As part of the Future Ready initiative, the government is taking steps to help students achieve better marks in math and assist teachers in mathematical instruction.

New supports to help students and teachers with math

David Eggen, Minister of Education, and Estefania Cortes-Vargas, MLA for Strathcona-Sherwood Park, at Ardrossan Junior Senior High School

Starting in 2018, high school mathematics diploma exams will once again require students to show their work. This portion of the exam was removed in 2010 by the previous government as a cost-saving measure. Alberta Education will also introduce a non-calculator portion to the Grade 9 Mathematics Provincial Achievement Test.

Teachers will soon have access to up to $2,000 to help cover tuition costs for post-secondary courses designed to strengthen their knowledge, skill and confidence in teaching mathematics. Details of the program are being finalized.

Alberta Education will allocate at least $2 million toward these actions through its existing budget.

“We will work diligently to improve our math scores by reinforcing basic skills and by introducing new programs. Strong math skills are key to success in learning.”

David Eggen, Minister of Education

Some of the actions taken by government were recommended by the Math Curriculum Review Working Group, a group of post-secondary and high school instructors who offered to assist government with studying how best to support the teaching of mathematics.
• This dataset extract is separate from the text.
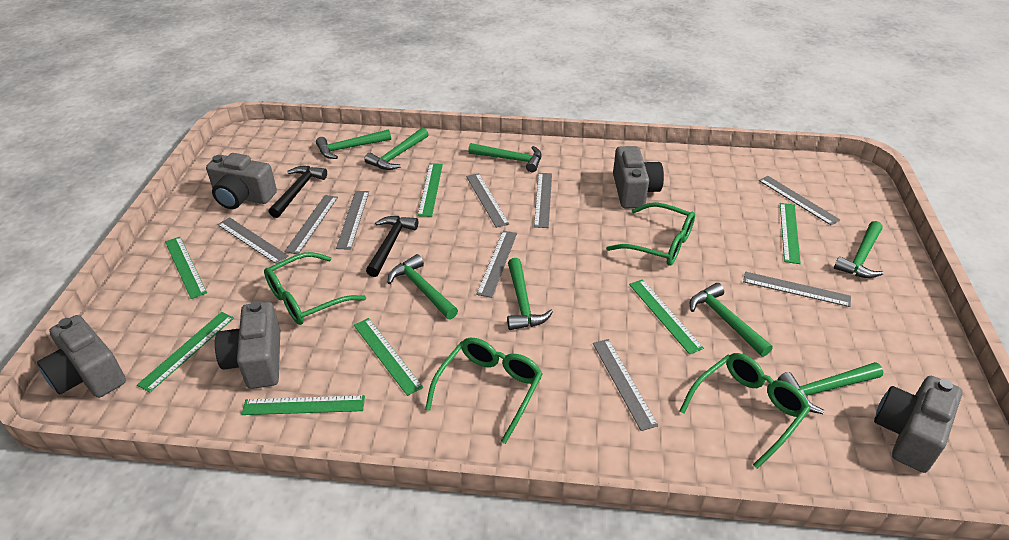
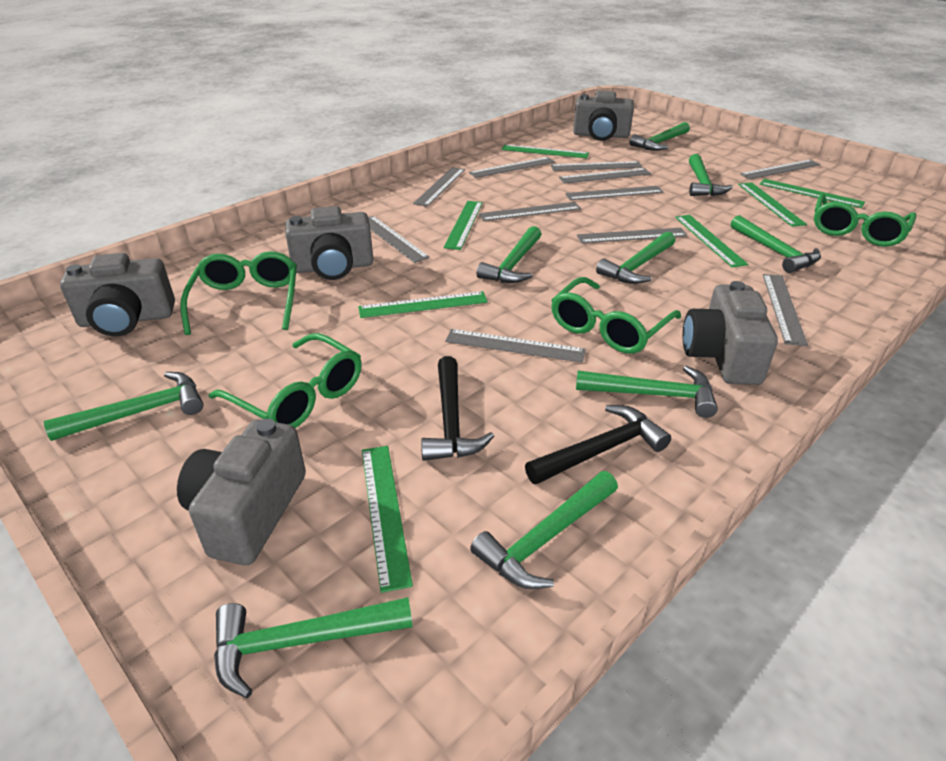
green hammer: 8 -> 9
grey ruler: 9 -> 11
The group held a series of discussions with key education partners and studied available research and data. Their final report, including six recommendations for action, was released Dec. 6.

"We approached government and offered to analyze the current math curriculum and available supports for teachers. Our group is pleased to see government adopt some of our recommendations in the short term and hope others will help spur a larger conversation about mathematics instruction in our province."

John O’Connor, Department of Mathematics and Statistics, MacEwan University

The initiatives announced come as new scores from the Programme for International Student Assessment (PISA) saw a downward trend in mathematics scores among Alberta students. Students scored the highest in Canada in reading and science. The results come from exams written in May 2015.